77 - A failing scenario blocks merge.
78
79 ### 6. Per-scenario allowed-diff annotation
80
81 Some scenarios might have legitimate small differences we don't want to suppress globally. Each scenario's `notes.md` can declare case-specific tolerances:
82
83 ```yaml
84 tolerated:
85 - region: __LINKEDIT bytes 0x1000-0x1010 reason: "ld emits padding here"
86 ```
87
88 Use sparingly; each tolerance must be justified and date-stamped.
89
90 ### 7. Runtime parity
91
92 Beyond byte-level: each scenario that produces a runnable executable is also executed; stdout, stderr, and exit code must match between the two linked binaries.
93
94 ### 8. Parity budget
95
96 The goal is **zero** critical diffs across the corpus. Sprint 27 is not done until the harness is fully green; if a diff can't be resolved within the sprint, it must be filed as a bug blocking default-swap in Sprint 20.
97
98 ## Testing Strategy
99
100 - `cargo test --test parity_matrix` green.

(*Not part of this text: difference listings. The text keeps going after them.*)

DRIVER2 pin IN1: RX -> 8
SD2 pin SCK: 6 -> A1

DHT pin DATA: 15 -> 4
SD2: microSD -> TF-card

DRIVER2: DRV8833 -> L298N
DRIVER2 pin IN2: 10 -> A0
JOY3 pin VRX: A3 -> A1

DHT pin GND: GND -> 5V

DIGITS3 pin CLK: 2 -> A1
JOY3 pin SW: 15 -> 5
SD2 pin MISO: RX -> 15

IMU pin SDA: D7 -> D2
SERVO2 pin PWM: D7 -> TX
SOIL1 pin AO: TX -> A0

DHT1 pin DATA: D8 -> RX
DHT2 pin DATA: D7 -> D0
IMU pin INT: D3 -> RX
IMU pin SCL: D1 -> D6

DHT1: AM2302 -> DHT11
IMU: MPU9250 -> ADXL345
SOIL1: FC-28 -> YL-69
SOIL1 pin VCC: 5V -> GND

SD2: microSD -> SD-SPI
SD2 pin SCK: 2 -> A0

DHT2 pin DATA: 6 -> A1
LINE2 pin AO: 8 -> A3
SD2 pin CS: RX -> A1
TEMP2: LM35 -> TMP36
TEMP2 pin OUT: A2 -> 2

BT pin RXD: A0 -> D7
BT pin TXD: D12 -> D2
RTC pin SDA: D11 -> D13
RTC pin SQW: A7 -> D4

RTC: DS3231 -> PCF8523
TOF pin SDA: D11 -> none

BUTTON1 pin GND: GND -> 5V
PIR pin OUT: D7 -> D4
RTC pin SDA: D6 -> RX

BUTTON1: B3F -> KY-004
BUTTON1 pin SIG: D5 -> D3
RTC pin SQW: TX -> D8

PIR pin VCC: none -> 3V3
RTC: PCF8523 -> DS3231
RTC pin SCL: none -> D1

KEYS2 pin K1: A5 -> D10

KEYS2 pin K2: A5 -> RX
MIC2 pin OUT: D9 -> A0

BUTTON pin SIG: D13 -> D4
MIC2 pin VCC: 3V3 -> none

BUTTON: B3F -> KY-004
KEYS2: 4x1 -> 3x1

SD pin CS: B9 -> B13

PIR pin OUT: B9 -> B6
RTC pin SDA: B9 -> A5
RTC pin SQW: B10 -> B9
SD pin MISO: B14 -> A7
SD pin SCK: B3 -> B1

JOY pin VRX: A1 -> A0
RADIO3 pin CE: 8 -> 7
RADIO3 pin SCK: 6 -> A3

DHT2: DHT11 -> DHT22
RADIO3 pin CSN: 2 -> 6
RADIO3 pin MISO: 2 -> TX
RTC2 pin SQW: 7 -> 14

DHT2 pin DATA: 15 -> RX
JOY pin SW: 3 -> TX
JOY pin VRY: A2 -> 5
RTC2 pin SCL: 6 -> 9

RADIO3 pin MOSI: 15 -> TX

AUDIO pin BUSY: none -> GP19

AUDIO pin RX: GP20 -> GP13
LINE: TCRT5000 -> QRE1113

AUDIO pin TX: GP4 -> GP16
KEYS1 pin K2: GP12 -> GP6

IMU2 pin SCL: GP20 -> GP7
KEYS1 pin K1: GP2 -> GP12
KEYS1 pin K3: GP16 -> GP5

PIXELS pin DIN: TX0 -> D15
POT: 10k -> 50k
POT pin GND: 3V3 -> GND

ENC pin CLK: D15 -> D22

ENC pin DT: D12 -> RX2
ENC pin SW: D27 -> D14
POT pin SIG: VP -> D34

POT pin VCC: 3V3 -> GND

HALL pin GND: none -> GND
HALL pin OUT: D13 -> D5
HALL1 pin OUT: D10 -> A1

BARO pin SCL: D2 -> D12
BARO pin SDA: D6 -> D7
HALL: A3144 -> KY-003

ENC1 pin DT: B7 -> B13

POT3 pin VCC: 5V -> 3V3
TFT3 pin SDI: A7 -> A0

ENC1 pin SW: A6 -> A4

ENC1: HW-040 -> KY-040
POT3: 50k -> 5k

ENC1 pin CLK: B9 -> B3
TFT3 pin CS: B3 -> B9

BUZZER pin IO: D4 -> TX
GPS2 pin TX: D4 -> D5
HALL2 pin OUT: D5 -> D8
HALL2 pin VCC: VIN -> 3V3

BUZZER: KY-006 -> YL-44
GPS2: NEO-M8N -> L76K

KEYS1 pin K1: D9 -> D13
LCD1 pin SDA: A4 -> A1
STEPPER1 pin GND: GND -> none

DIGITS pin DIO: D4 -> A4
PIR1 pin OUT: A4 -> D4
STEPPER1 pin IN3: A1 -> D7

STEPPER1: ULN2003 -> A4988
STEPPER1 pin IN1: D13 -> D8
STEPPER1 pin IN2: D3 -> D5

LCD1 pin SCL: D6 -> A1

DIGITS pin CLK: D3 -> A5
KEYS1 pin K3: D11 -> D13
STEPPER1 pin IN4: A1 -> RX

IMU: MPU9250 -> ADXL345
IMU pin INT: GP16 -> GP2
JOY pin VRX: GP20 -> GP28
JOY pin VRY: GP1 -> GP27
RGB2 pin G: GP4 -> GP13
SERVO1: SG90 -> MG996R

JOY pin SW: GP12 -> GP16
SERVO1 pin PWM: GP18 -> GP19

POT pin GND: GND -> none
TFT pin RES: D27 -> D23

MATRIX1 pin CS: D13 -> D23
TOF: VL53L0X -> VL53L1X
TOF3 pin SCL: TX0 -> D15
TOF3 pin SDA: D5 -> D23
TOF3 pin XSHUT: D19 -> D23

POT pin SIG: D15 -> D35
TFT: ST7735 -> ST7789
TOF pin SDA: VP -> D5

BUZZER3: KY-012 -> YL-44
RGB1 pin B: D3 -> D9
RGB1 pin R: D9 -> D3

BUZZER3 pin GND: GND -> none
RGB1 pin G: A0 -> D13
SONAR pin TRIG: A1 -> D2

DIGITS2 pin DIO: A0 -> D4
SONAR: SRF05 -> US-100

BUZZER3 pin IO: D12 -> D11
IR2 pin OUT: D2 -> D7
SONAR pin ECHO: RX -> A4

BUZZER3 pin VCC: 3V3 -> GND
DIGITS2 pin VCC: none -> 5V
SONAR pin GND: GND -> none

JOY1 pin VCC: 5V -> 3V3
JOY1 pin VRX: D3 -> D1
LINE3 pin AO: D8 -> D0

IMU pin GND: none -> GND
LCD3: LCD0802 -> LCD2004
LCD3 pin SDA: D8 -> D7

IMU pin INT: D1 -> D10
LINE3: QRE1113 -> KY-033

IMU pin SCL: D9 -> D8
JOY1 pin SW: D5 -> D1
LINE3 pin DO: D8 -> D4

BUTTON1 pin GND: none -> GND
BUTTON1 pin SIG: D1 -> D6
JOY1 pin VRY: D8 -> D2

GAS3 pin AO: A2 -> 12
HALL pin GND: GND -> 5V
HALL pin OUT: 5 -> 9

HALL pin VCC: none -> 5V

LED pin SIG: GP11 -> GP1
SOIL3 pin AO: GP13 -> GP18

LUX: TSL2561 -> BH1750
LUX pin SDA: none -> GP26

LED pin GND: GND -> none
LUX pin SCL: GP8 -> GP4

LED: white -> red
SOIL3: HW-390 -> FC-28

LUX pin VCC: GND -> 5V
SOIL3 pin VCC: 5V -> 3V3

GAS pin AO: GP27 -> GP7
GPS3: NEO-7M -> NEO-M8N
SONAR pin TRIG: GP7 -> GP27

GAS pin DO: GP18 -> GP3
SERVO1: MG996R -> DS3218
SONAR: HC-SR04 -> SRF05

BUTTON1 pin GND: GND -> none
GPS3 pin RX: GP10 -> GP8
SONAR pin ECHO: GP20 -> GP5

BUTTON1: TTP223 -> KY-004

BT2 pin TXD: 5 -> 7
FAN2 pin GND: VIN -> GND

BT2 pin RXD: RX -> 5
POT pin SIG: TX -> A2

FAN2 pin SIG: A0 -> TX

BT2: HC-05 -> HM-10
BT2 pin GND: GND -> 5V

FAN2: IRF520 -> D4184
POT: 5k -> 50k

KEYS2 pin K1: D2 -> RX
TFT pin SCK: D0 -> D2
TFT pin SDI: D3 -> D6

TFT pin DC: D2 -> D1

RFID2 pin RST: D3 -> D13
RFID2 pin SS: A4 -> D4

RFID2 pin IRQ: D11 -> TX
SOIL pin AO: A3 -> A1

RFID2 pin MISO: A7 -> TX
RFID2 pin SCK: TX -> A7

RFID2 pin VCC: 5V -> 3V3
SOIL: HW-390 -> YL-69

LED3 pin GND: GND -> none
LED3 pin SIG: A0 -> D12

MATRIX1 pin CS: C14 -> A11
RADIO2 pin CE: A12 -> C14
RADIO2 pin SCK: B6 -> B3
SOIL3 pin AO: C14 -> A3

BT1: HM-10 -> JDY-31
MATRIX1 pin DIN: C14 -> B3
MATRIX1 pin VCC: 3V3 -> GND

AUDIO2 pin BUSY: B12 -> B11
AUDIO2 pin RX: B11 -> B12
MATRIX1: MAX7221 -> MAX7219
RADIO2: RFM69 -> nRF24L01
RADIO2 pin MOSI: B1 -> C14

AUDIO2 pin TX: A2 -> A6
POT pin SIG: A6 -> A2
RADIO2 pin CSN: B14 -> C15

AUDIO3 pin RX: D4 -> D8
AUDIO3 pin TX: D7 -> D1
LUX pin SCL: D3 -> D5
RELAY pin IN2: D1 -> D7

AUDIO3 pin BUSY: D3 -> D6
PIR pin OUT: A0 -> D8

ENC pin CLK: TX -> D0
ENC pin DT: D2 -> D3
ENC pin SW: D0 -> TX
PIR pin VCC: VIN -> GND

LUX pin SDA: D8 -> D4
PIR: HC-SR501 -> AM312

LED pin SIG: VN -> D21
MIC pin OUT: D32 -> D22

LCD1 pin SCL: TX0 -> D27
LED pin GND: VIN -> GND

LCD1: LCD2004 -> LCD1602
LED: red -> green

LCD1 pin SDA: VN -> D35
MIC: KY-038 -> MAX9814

101 - Intentional-regression: mutate one byte in afs-ld's writer, confirm the harness catches it.
102 - Scale test: full corpus runs in <2 minutes on a reasonable machine (gates Sprint 28 perf work).
103
104 ## Definition of Done
105
106 - 50+ corpus scenarios all pass with zero critical diffs.
107 - CI-enforced.
108 - Every tolerated-diff category has a justification and a test that proves it triggers.
109 - Intentional-regression canary detects any change outside the allowlist.
110 - Sprint 20's default-swap is unblocked.